Cos may get to fund buys abroad with shares of subsidiaries
Indian companies may soon be able to finance their acquisitions abroad with the currency of equity shares of their subsidiaries. The Law Ministry is now vetting the proposed guidelines on issuance of ‘foreign currency exchangeable bonds’ (FCEBs) by Indian companies.
Ahead of Budget
Official sources said that the enabling mechanism for companies to issue FCEBs is likely to be in placed before the Budget for 2008-09 is presented. Through FCEBs, Indian companies would be able to unlock a part of their holdings in group companies for meeting their financing requirements.
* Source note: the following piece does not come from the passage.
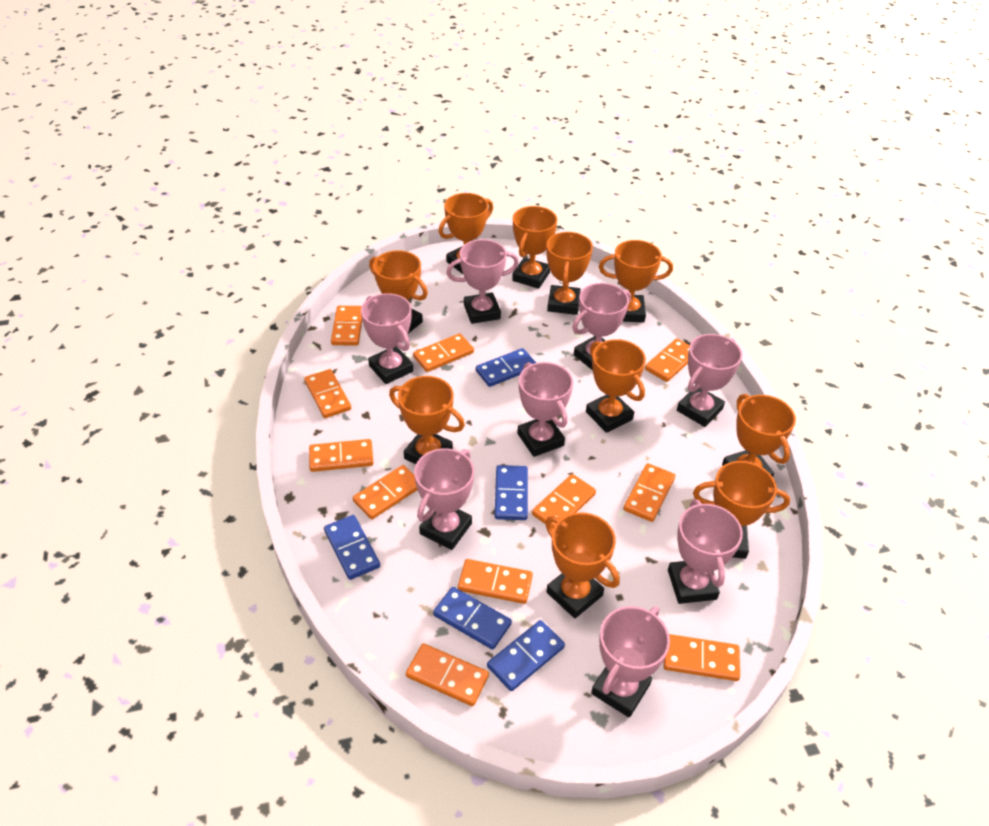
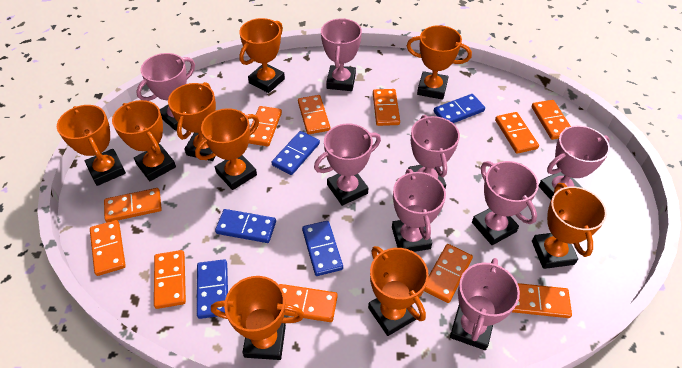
orange trophy: 10 -> 9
At present, when an Indian company issues convertible debentures or bond, it is converted into shares of that company.
World over, there is a bond called ‘exchangeable bond’ where a company can issue bonds but on conversion it can pass on shares of any other company where it has equity stake.
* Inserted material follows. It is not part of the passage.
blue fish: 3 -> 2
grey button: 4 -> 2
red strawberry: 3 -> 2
However, in the Indian context, a parent company would be allowed to issue FCEBs with shares of a subsidiary company alone, and not any other company.
Put simply, a parent company A with investments in company B, which is a subsidiary, and company C, which is not a subsidiary, could issue FCEBs with shares of company B alone.
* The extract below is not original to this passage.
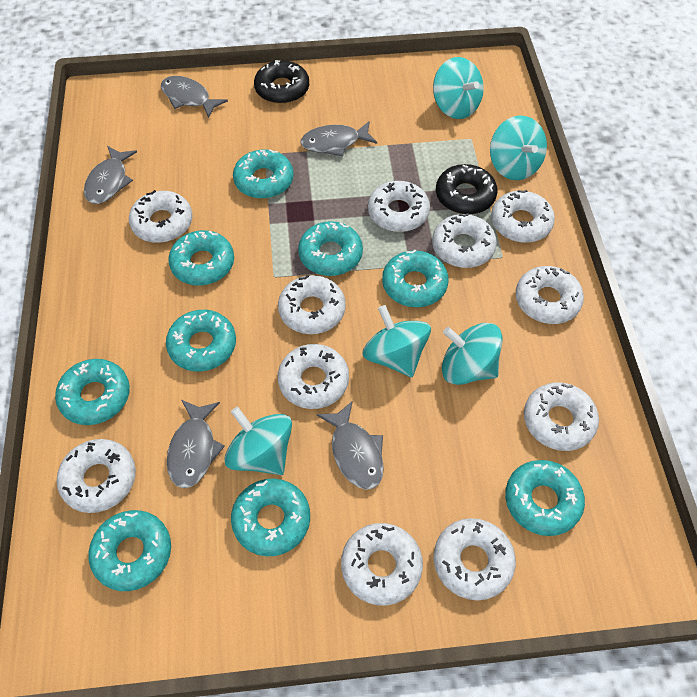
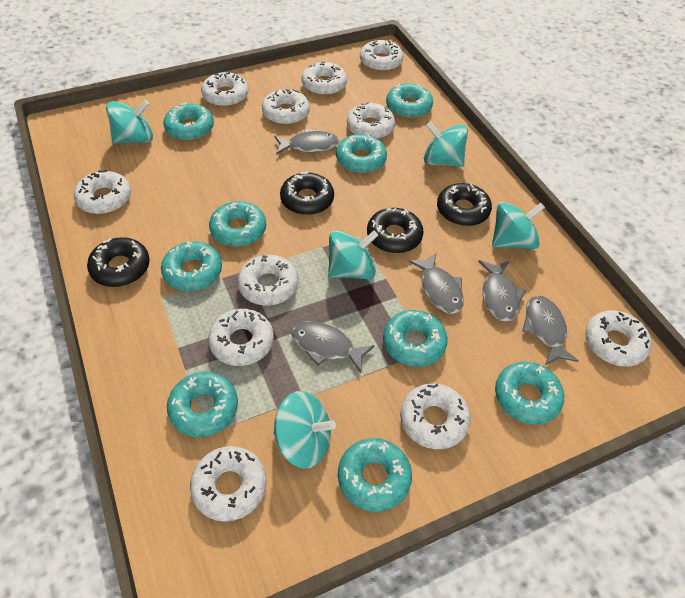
black donut: 2 -> 4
“To start with, FCEBs would be allowed for companies having parent-subsidiary relationship. We will go by the Company Law definition of what would constitute a parent company and what would be a subsidiary company,” sources added.
Same norms
Sources also said that the existing foreign investment (FDI/FII) norms would apply for investments made into subsidiary’s shares on conversion of FCEBs.
A Finance Ministry official said that the proposed guidelines on FCEBs would “almost mirror” the norms specified for foreign currency convertible bonds (FCCBs) except that the conversion of the bond could be with shares of subsidiary company in the case of FCEBs.
In the run-up to Budget 2007-08, a number of industry associations had represented to the Finance Ministry that companies be allowed to finance acquisitions abroad through the currency of their equity holding in group companies.